Just reply with comments like I did, it’ll make them feel awkward and they might stop doing it!!

And be glad that your sex life has an emotional connection, because by the sounds of things theirs didn’t, and they might be jealous of you! Tongue Out

Post # 9
Member
9917 posts
Buzzing Beekeeper
  • Wedding: June 2013

The fact that you refuse to talk about your sex life is probably just making things worse.  I am not someone who enjoys discussing details like that with anyone — not even friends — and if my family/friends wanted to make fun of me for such things, it would be really easy.  

The next time someone says something, maybe say, “Yeah, okay, let’s not act like we’re in high school,” and try to continue talking about the subject at hand.  

Post # 10
Member
2269 posts
Buzzing bee

Your aunt is a prostitute and spreads rumors about you being pregnant??

Have you ever just said that out loud? I mean really.

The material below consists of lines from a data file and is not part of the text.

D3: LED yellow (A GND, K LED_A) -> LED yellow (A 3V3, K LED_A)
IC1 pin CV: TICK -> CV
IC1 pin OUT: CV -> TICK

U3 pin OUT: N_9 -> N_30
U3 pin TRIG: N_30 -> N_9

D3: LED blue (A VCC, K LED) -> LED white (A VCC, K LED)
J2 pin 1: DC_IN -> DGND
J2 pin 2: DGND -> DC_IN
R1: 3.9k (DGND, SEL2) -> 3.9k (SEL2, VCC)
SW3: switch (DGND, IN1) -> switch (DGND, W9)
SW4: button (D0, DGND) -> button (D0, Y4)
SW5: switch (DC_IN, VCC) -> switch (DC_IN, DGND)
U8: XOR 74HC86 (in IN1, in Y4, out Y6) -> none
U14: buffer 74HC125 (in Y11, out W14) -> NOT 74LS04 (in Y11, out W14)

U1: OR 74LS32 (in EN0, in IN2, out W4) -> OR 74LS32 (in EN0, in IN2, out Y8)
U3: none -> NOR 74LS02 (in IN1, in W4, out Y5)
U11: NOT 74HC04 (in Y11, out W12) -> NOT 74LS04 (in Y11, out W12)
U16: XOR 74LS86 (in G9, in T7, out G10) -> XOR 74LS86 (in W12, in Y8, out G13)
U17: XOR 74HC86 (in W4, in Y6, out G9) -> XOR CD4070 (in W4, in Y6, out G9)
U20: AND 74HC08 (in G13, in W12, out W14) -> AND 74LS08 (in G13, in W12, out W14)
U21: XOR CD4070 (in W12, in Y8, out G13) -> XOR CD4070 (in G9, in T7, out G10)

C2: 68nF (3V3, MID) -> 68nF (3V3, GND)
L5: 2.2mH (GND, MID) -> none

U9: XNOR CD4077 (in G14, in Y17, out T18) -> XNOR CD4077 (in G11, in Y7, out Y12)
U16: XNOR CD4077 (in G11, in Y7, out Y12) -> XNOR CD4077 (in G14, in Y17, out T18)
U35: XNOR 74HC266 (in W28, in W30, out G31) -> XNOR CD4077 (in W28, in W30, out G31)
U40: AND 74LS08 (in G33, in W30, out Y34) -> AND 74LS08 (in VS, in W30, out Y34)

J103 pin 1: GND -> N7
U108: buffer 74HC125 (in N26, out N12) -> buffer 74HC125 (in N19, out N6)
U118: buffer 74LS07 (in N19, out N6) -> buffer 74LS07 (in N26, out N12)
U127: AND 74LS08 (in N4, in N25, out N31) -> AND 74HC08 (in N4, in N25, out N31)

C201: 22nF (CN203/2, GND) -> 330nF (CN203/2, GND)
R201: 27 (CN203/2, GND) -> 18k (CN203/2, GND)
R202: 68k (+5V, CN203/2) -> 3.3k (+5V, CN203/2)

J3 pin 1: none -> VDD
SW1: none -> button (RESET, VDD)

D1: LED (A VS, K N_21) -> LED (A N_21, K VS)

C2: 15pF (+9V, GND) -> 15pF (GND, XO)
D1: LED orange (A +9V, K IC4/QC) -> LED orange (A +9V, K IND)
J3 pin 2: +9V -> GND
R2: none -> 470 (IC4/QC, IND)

“___ said you were pregnant!”
“.. really? The prostitute?” 

Post # 11
Member
620 posts
Busy bee
  • Wedding: January 2015

The reason they’re so vicious toward you and connect everything with sex, is because of their own personal issues (cheating, prostitution, etc). I realize how difficult it must be for you to deal with all their disrespect, but I wouldn’t “engage” them, if you know what I mean. I would probably just get as far away as possible, as soon as possible.

Best of luck.

Post # 12
Member
5002 posts
Bee Keeper
  • Wedding: September 2013

Why don’t you just tell them to stop? If they don’t, tell them you don’t want to be around them.

Post # 13
Member
11343 posts
Sugar Beekeeper
  • Wedding: May 2009

Because of my faith and values, I cannot advocate on behalf of sex outside of a marriage relationship. However, I think the types of comments your family has made and continues to make with regard to this topic are atrocious. I cannot even imagine how you must have felt when you were still a virgin and your aunt was spreading lies about you. I’m so sorry that your family — people who are supposed to be loving toward you — would choose to say those kinds of things. It’s one thing to be unable to advocate for or support the idea of a family member choosing a different path and even wanting to share their own, opposing beliefs. Those things I fully understand, agree with, and respect. However, it’s aner thing entirely for them to say rude, obnoxious, and hateful things in an attempt to degrade and defame you. I am so sorry that you are being hurt in this manner.

Post # 15
Member
964 posts
Busy bee

@ForeverBirds:  People only have power over you when you give it to them.  Do not change your relationship with your SO – by doing that you are giving them power to control your relationship.  Easier said than done but just ignore them. Don’t even bother getting into arguments with them.

 

The topic ‘I wish my family would keep my sex life out of their mouths!!!’ is closed to new replies.